Need Spare Parts? OEM is the way to go
By Saumya Garg
Ultraviolet (UV) systems for disinfecting water comprise several crucial parts that keep them running at optimum performance. Equipment maintenance documents that accompany these systems clearly identify these parts and mention replacement and service requirements. Briefly, the parts that require frequent special attention are:
- UV Lamp – The UV lamp is the most critical component of any UV disinfection system. UV lamps age over time and need to be replaced at least annually or at the manufacturers recommended interval.
- Quartz Sleeve – The UV lamp is enclosed in a quartz sleeve through which UV-C energy passes into the water. Over time, scaling agents such as calcium, magnesium and iron in water get deposited on this sleeve. As a result, UV-C rays get blocked and although the lamp might be working efficiently, enough energy does not reach the surrounding water. It is extremely important to regularly clean the quartz sleeve and replace it at least once every two years.
- Sensors – A disinfection system consists of sensors that measure temperature and UV dose intensity, enabling real-time monitoring of the efficacy of the system.
Like any other industry, the disinfection equipment industry also consists of Original Equipment Manufacturers (OEMs) and non-OEM spare part manufacturers. OEMs spend years of research in engineering system designs backed by robust computer modelling and third-party validations. Parts are selected carefully and designed to work within an overall system. Therefore, each component of the equipment is built to complement the others and the whole system is designed to function as a single cohesive unit that generates maximum efficiency. However, when it is time to replace parts, sometimes customers turn to non-OEM spare parts. Driven by cost cutting needs or emergency stop gap requirements, such spare parts can literally throw a wrench in the system and jeopardize the whole business. Key reasons to purchase only genuine certified OEM parts are:
- Product Performance – UV lamps of a specific make have a distinct electrical and physical signature which is crucial for efficient operation. Parts other than OEM may not function at these specifics. It has been observed that non-OEM UV lamps work at a reduced capacity and deliver substantially lower UV output than original lamps. Further, flaws in quartz sleeves and sensors caused during manufacturing can create serious setbacks to the disinfection process.

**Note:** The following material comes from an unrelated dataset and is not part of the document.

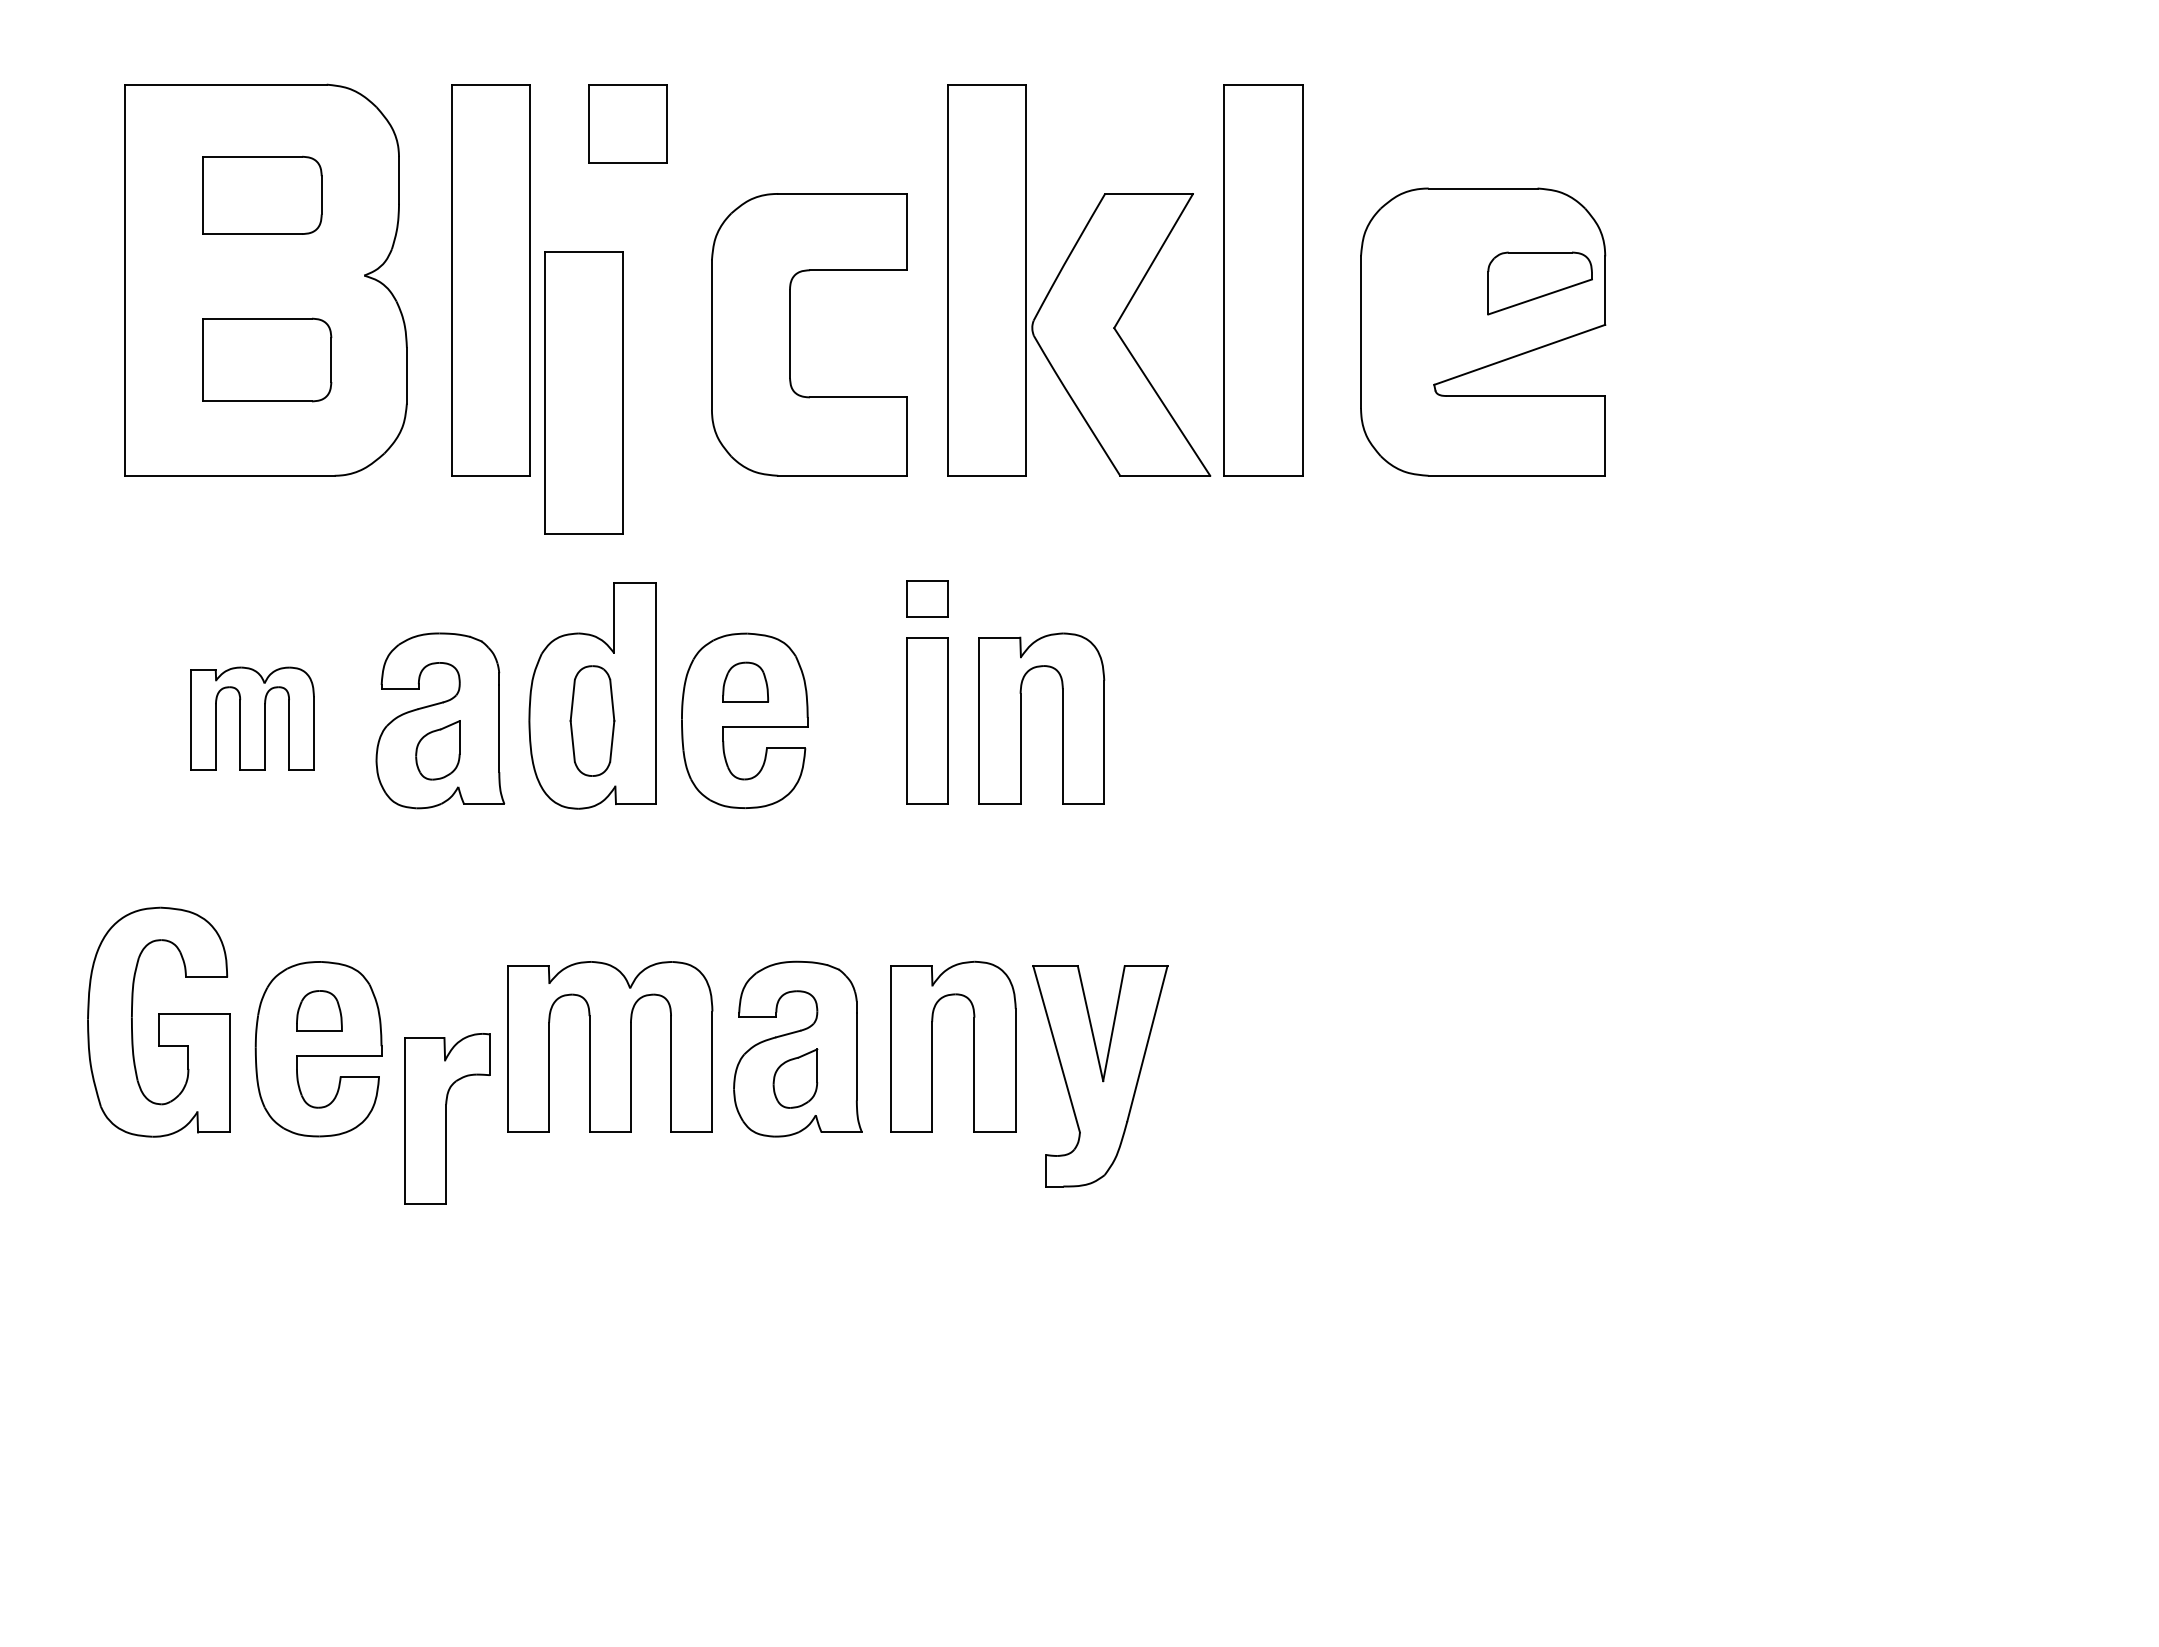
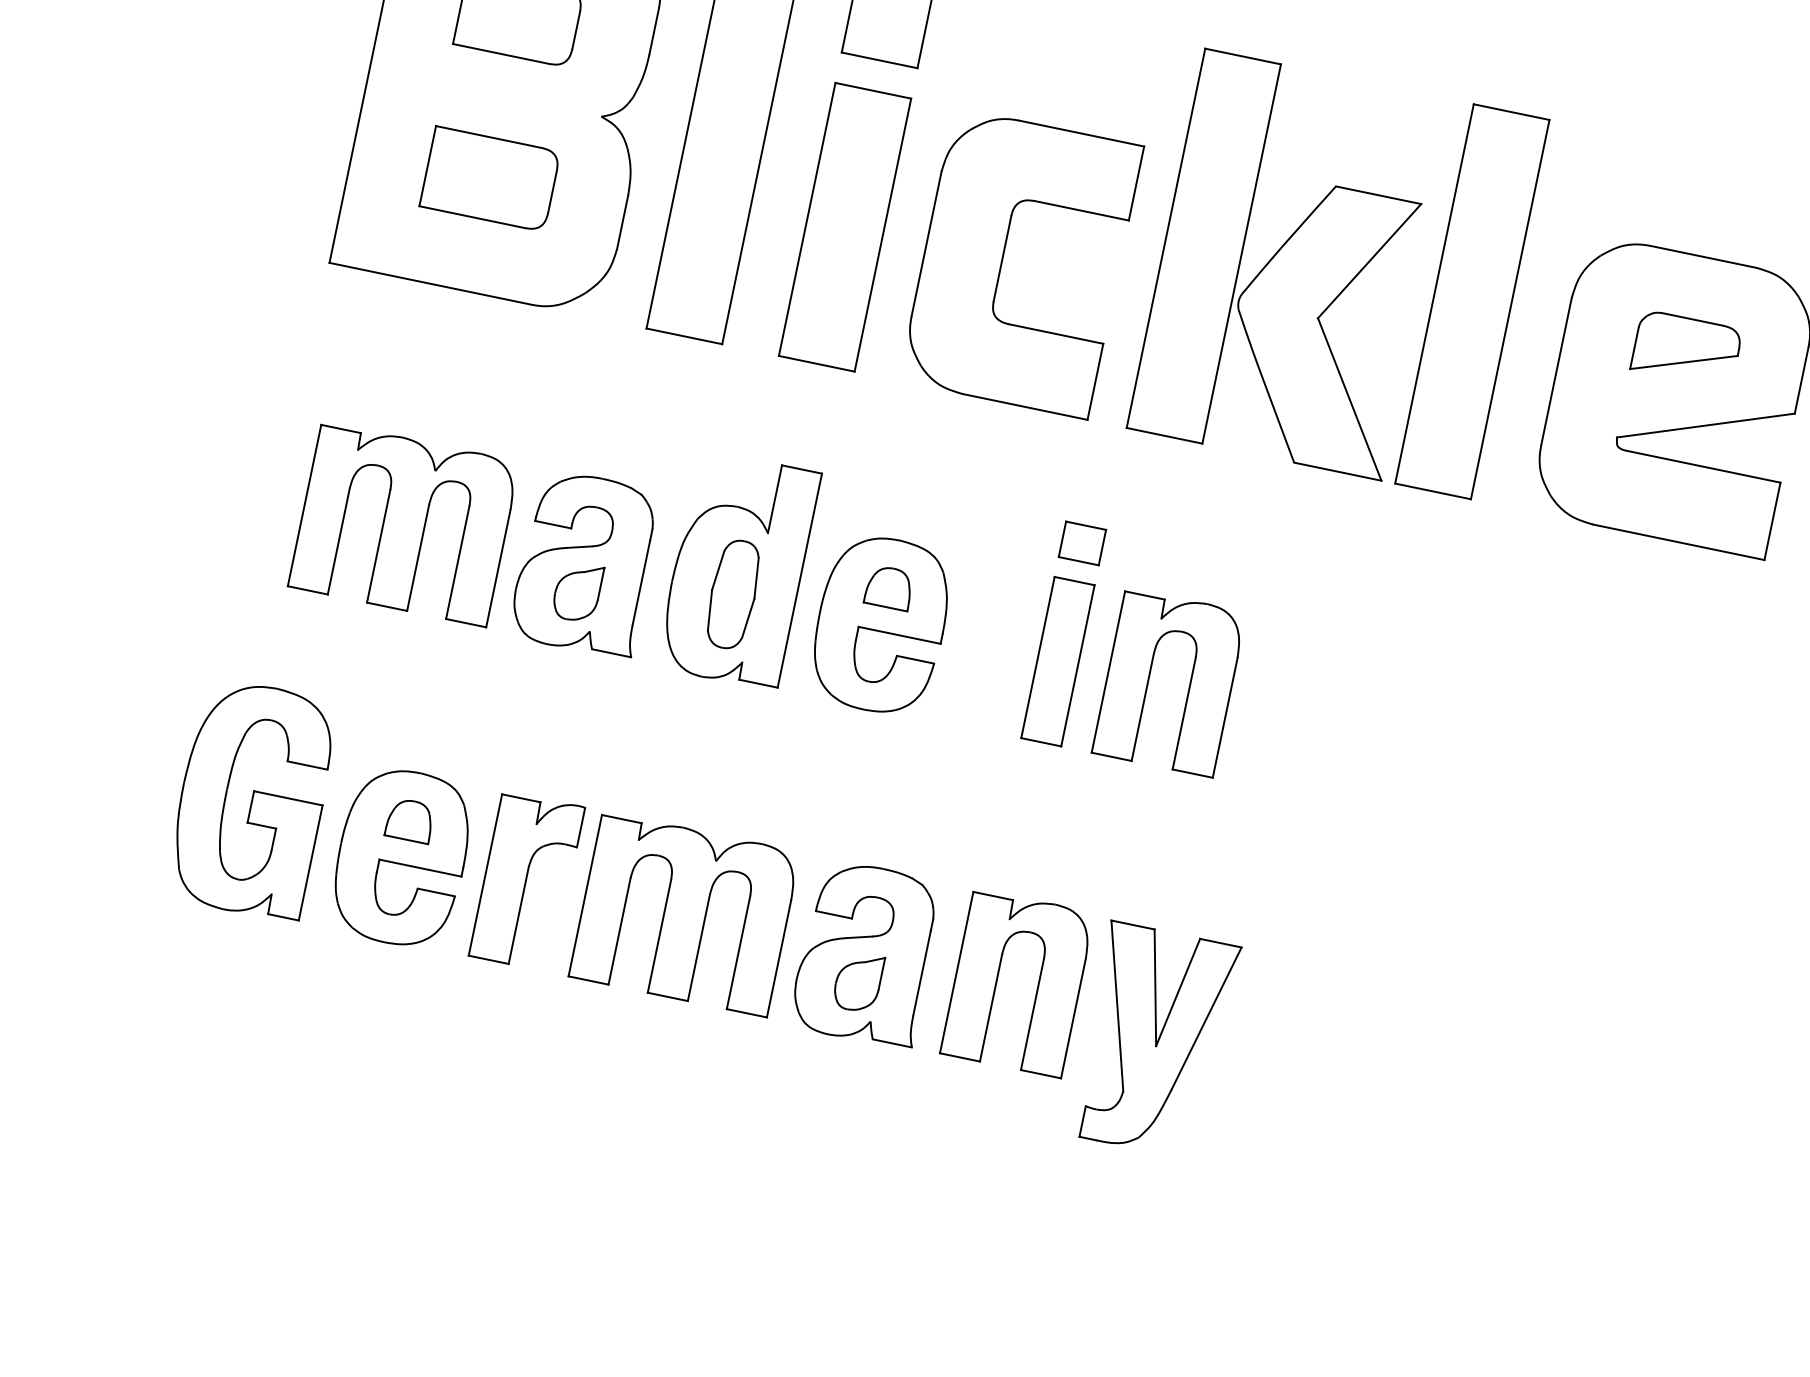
part: (1539, 283) -> (1686, 349), moved
part: (583, 392) -> (844, 226), moved
part: (252, 718) -> (404, 523), size x1.67
part: (447, 1118) -> (527, 880), moved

- Product Life – Lamps and sleeves from non-OEMs have been found to reach their end of life much earlier than those that are genuine. Although it may have cost less initially, over time the actual cost of early replacements easily outruns the short-term cost saving.
- Product Warranty – An often-overlooked fact about non-genuine parts is that they are not covered by the original equipment warranty. In fact, warranty may be invalidated altogether for the entire system if OEM parts are not used.
- Product Support – The use of non-OEM parts may lead to the manufacturer not being able to support the site with technical queries. Often the non-OEM parts cause the system to behave differently, making troubleshooting near impossible.
- Safety & Compliance – For an industrial consumer, the need for disinfected water arises primarily out of compliance requirements. Certifications and validations, such as UL, NSF, NWRI and USEPA, may get invalidated by using non-genuine parts. Equipment malfunctions can create dangerous operational conditions for staff and maintenance crew.
Overall, the risk of operating a sub-optimal, non-certified UV water disinfection system far outweighs the short-term cost savings obtained by using non-genuine spare parts. If we were to add the cost of operational disruption due to equipment downtime and the cost of fines imposed due to permit failure, we can see how expensive these cheap spare parts truly are. The City of Rome had to suspend operations for three years on its new UV filtration system after a faulty valve resulted in over $3 million worth of damages. Per a 2017 report by Allianz Global, the average cost of a significant product recall in the food & beverage industry is USD 9.5 million, with product contamination being the second most important reason for recall.
Clean, microbe free water forms the backbone of several industries, from hospitality to pharmaceuticals. Who you chose to partner with for this crucial resource can have far-reaching consequences for your entire business. Considering this, selecting an OEM part is the way to go.